Khan puts TfL fares up by 4.8% from March

 

Transport for London (TfL) fares will increase by 1% above inflation next month, mayor Sadiq Khan has announced.

TfL said the average 4.8% rise from 1 March follows conditions in the short-term extension of its funding agreement with the Government.

Mr Khan said: ‘Public transport should be affordable to all, and I’ve taken bold action to ensure this since I became Mayor by introducing the unlimited Hopper bus fare and freezing all TfL fares from 2016-2021 - saving the average London household over £200.

‘Since TfL’s finances were decimated by the pandemic, the Government has set strict conditions as part of the emergency funding deals to keep essential transport services running in London. We have been forced into this position by the Government and the way it continues to refuse to properly fund TfL, but I have done everything in my power to keep fares as affordable as possible.’

TfL said the fare increases will help ensure that it can reach financial sustainability by April 2023 in line with the long-term objective of the funding agreements, while also ensuring the increase in fares is as affordable as possible for Londoners.

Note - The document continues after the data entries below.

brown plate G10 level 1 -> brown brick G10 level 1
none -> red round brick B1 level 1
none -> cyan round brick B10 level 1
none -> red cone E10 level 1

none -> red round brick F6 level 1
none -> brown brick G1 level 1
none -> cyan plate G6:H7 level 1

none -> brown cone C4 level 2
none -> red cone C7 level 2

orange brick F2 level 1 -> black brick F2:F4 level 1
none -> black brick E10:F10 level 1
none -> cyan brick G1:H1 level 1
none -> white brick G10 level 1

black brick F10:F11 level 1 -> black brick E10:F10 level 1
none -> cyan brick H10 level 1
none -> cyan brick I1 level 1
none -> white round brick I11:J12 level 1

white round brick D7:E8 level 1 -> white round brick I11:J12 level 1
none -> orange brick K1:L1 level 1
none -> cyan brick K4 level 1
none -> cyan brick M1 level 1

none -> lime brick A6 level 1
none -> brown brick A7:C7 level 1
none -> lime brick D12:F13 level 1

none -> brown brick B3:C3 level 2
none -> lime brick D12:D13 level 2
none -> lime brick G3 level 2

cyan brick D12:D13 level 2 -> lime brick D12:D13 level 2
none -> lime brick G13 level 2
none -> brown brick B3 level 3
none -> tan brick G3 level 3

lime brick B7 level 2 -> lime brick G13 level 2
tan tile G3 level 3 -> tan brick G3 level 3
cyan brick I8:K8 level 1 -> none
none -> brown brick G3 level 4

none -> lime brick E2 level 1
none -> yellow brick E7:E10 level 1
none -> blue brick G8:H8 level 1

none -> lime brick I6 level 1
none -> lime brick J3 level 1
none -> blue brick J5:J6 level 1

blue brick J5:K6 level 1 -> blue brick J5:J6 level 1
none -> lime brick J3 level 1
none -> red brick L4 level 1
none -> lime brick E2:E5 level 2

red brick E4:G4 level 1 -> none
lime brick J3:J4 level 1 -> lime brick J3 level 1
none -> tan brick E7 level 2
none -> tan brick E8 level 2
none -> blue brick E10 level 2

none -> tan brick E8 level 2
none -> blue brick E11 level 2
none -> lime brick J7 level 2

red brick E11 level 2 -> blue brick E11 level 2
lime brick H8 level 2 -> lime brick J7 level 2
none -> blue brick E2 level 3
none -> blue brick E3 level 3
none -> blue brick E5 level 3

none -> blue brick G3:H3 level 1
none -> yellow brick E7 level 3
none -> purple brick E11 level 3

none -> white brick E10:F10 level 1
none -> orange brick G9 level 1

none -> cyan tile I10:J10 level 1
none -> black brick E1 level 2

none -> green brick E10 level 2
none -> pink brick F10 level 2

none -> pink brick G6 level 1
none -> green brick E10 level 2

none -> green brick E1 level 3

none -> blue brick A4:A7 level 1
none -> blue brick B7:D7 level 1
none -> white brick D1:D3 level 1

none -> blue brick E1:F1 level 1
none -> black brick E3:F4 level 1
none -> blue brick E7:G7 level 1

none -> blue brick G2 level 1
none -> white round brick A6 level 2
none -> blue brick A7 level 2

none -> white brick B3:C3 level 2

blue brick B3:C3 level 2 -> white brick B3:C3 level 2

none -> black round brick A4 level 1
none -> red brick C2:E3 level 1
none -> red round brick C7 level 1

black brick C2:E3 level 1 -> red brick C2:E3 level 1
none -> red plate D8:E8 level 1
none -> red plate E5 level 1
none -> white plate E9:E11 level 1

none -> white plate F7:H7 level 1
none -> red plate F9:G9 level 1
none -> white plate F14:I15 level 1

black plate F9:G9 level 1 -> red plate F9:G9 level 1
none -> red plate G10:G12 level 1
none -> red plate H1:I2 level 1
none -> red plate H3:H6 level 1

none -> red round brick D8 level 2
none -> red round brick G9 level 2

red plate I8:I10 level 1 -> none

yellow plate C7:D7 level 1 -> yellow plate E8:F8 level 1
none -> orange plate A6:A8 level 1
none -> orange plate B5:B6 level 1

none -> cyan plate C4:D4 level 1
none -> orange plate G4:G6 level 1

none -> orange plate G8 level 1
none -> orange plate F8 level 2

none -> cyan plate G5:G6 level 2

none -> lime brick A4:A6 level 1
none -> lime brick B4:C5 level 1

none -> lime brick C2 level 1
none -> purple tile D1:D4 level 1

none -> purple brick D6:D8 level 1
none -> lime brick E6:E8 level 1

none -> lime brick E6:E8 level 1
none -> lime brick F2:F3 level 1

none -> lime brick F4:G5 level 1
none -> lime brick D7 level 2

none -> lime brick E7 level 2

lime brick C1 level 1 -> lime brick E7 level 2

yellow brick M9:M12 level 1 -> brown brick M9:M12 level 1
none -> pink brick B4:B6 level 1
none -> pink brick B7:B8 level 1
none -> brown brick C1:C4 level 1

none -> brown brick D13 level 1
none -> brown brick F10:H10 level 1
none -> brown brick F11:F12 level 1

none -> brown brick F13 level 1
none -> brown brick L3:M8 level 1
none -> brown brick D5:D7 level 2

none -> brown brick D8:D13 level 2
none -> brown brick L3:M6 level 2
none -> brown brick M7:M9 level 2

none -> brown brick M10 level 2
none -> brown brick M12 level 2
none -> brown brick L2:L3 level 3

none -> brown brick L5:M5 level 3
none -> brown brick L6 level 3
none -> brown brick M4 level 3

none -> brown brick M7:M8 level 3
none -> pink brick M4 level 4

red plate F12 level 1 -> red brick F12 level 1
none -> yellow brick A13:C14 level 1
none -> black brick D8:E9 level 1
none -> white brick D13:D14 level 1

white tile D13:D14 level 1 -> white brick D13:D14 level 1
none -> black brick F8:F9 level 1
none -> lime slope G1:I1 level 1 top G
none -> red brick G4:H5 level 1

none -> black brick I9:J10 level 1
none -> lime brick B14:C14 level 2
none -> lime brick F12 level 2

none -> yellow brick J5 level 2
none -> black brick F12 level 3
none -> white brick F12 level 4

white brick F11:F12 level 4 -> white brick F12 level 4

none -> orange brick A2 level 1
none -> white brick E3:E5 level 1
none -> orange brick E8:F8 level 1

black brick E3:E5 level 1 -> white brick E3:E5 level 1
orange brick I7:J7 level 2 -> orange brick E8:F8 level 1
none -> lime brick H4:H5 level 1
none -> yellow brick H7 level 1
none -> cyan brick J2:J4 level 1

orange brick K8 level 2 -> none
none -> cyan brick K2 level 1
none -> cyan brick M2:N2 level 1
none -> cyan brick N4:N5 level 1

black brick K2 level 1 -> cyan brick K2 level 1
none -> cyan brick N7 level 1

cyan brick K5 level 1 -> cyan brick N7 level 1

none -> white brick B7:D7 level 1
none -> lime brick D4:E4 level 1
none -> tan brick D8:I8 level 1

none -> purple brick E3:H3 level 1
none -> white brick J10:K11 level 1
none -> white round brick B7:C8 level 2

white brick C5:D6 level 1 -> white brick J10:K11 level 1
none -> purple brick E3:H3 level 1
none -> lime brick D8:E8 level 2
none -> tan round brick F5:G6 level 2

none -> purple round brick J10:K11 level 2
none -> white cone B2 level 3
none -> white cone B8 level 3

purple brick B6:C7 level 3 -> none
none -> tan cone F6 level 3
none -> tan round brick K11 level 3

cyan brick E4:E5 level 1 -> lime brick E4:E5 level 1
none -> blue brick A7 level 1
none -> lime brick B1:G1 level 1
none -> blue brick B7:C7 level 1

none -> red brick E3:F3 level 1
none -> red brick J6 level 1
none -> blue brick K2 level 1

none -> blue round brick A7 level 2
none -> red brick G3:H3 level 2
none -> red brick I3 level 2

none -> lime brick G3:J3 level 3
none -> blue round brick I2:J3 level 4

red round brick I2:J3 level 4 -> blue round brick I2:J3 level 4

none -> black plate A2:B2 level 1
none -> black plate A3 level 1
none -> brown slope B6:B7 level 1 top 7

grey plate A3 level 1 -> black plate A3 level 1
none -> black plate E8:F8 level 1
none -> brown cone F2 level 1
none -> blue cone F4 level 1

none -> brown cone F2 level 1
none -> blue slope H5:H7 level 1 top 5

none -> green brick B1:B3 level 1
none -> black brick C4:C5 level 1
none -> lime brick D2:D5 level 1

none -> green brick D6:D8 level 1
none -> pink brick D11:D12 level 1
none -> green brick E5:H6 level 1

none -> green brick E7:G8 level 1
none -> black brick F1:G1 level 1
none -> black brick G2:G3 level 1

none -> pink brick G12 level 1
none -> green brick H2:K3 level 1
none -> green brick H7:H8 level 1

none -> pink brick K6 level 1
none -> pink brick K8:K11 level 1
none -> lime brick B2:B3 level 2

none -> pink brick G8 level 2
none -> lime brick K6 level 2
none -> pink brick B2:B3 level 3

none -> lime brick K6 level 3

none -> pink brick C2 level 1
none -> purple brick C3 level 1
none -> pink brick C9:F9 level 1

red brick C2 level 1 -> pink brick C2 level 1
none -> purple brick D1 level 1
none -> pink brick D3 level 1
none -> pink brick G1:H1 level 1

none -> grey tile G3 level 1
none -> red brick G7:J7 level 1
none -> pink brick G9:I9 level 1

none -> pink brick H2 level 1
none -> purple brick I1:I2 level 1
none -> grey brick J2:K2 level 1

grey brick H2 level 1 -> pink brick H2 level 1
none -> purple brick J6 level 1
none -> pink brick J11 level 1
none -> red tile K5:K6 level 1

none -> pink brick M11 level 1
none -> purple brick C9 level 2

It said that while single pay-as-you-go fares on Tube, DLR and most TfL-run rail services will increase by RPI+1, bus and tram single fares will increase by 10p to £1.65, and the daily cap will increase by 30p to £4.95, the price of three single journeys.

TfL said that as rail revenue is significantly higher than bus and tram revenue, and it has budgeted for fares to rise by RPI+1% overall, bus and tram fares will need to increase by the equivalent of RPI+2.7% to achieve the overall rise.

Centre for London chief executive Nick Bowes said the announcement ‘further strengthens the importance of a long-term sustainable funding deal being agreed with Government as a matter of urgency'.

He said: ‘Today’s steep fare rises will add further to the cost of living pressures being felt by Londoners. At a time when the priority is getting more people back on to tubes, buses and trains, the risk is a rise like this will have the opposite effect, dampen the city’s recovery from the pandemic, hitting central London’s economy particularly hard.'

TfL has also trumpeted the introduction of new, higher specification all-electric buses (pictured) on one of its routes but warned that it ‘will not be able to introduce any further new or retrofitted buses on other routes without a long-term funding deal’, meaning that ‘the less green and increasingly ageing bus fleet will have to remain on the roads’.